How do phylogenetic experts evaluate results which use constraint trees? Are there examples in the literature where phylogenetic experts detail how they use constraint trees?
Here is my problem. I have 500 samples. These are five different "categories" of species A, B, C, D, E, 100 samples each.
Category A: A1, A2, A3, ..., A100
Category B: B1, B2, B3, ..., B100
Category C: C1, C2, C3, ..., C100
Category D: D1, D2, D3, ..., D100
Category E: E1, E2, E3, ..., E100
There are two classes of which these "categories" fit in: Class 1: A and B, Class 2: C, D, and E.
For the purpose of this discussion, let's say A=whale, B=dolphin, C=mouse, D=gerbil, E=hamster
When I do the analysis, there are some problems. The output tree resolves the samples into two classes which meet my expectations; it splits the samples into two groups: ( A & B) and ( C & D & E ). That's great.

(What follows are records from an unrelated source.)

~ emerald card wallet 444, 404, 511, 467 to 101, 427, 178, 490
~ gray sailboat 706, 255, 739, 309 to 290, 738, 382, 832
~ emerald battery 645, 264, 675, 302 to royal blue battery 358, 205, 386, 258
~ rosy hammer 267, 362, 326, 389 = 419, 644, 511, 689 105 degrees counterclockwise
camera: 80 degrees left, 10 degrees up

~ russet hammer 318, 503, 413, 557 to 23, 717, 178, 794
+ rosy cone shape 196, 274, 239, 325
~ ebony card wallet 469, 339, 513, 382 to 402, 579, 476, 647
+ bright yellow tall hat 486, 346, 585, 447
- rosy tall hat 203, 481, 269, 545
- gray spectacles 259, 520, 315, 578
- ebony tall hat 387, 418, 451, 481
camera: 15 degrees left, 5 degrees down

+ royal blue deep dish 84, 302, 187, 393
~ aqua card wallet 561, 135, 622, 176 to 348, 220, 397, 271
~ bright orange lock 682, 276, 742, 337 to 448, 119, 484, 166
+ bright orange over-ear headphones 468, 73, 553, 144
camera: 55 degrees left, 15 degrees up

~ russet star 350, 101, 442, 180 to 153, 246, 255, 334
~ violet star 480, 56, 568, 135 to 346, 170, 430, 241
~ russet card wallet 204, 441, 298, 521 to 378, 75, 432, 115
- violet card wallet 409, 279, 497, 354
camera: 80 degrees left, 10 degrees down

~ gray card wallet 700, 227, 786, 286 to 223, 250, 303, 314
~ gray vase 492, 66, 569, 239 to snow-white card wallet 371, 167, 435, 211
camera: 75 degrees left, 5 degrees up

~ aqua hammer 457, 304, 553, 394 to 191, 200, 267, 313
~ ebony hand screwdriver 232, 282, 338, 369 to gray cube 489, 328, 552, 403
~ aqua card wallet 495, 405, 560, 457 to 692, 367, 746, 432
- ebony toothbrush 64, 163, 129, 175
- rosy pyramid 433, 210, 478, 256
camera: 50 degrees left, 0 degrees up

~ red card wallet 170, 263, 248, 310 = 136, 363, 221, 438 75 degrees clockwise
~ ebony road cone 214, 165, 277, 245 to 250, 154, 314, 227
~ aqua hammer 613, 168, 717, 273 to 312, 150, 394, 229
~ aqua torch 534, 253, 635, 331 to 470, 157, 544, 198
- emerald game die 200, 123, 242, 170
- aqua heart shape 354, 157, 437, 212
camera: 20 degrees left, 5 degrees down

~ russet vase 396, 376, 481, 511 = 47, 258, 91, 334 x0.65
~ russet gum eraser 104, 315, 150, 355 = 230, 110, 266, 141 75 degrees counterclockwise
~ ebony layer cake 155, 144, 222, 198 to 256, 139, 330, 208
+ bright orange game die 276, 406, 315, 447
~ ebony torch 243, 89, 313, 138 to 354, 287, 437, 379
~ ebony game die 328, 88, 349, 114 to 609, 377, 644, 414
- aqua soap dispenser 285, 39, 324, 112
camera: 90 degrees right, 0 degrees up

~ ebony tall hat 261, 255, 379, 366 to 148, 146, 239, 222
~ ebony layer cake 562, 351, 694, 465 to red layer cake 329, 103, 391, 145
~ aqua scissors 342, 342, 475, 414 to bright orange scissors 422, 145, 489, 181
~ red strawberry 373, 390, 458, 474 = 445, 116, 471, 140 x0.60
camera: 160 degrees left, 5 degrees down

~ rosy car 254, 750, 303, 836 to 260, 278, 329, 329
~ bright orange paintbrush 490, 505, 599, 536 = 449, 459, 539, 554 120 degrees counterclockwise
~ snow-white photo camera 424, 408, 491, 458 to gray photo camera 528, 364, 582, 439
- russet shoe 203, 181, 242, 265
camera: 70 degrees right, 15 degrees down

However, it doesn't resolve the species into separate categories, e.g. it mixes together "whale" samples with "dolphin" samples, and mixes together all the individual C, D, E . I see
(A1, B3, A27, B23, B2, A2, A3, A4, ....), (C3, C5, D72, D3, E1, E2...).
This would mean whale1 is more evolutionarily "related" to dolphin3 than whale 27.
I try to use a constrain tree instead to constrain each of these groups, using the form
((A1, A2, ..., A100), (B1, B2, ..., B100), (C1, C2, ..., C100), (D1, D2, ..., D100), (E1, E2, ..., E100))
Sure enough, my tree now resolves each "category" A, B, C, D, E into a distinct category.
Question 1: Isn't this cheating? I feel like I stipulated "resolve the tree in this manner I expected" and RAxML output that.
Question 2: How do I evaluate whether this is correct?
Question 3: For experts, could direct me to published literature which used this approach? Which papers used RAxML constraint trees?
Thanks for any help. I'm happy to clarify things.